The notation of the site, direction and threshold ® of UCM, allows movements the individual cannot observably ‘prevent’ from happening to be profiled;

for example, a person may be unable to prevent the hip from medially rotating as they transition from sitting to standing. If this pattern of movement, cannot be prevented it can be suggested to occur with a high frequency during the day. This may lead to stress and strain on tissues local to this region. Uncontrolled movement may then significantly impact quality of life; this may be due to this movement’s association to symptom provocation, risk of recurrence, or injury; all factors potentially leading to activity limitation and participation restriction. The identification of UCM supplies the clinician with valuable insight on which movement patterns may be contributing to this presentation.

However, the identification of UCM represents only the first of the four elements of the Kinetic Control framework identified below.

The clinical reasoning process:

Evaluation of Movement Health in terms of Site, Direction and Threshold of UCM ® Evaluation of syndrome, pathology, clinical signs and imaging findings

Consideration of pain mechanism

Consideration of individual, environmental and task constraints

1 Evaluation of Movement Health in terms of Site, Direction and Threshold of UCM

As highlighted above, the initial priority is to identify the site and direction of UCM that best correlates with the patient's presentation. It is to be acknowledged that there is often more than one site of UCM. The clinical reasoning process links the UCM to the symptoms, activity limitation and participant restriction, recurrence, risk of injury and performance. This helps guide retraining intervention as a priority as implicated.

2 Evaluation of syndrome, pathology, clinical signs and imaging findings

Valuable insight can also be gained from other assessment or imaging techniques. In respect to these findings, there is the need to consider the influence of a variety of pain-sensitive tissues, a knowledge of the mechanism of injury (if there is one), and an understanding of the typical responses of different tissues to stress and strain and injury. Contemporary clinical reasoning in patients with chronic pain, suggests it may be more appropriate to explore factors affecting impairment of function and participation than to attempt to diagnose specific structures or tissues as a source of nociception.

3 Consideration of pain management

Cognitive behavioural approaches clearly have a significant role to play for optimal patient outcomes.

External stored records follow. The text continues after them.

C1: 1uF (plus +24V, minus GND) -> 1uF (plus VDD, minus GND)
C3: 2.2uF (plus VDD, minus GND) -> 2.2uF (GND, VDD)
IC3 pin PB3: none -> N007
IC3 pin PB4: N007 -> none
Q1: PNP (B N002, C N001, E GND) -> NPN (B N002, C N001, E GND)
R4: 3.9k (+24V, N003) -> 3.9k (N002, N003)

The value of patient education, including pain education is crucial for patient outcomes

4 Consideration of individual, environmental and task constraints

Alongside these first three elements, the therapist should also consider the influence of contextual factors – both personal and environmental – on the patient's signs and symptoms and explore how these might relate to UCM. Any one of these factors can classified as belonging to the domain of task, individual or environment (Dingenen et al., 2018). Examples of each are identified:

Task; speed or distance of walking

Individual; previous injury or age

Environment: footwear, protective equipment

Only once all elements are considered, can the clinical picture come in full view. The Kinetic Control framework.

Comerford, M., & Mottram, S. (2012). Kinetic Control: The Management of Uncontrolled Movement. Elsevier Health Sciences.

Dingenen, B., Blandford, L., Comerford, M., Staes, F., & Mottram, S. (2018). The assessment of movement health in clinical practice: A multidimensional perspective. Physical Therapy in Sport.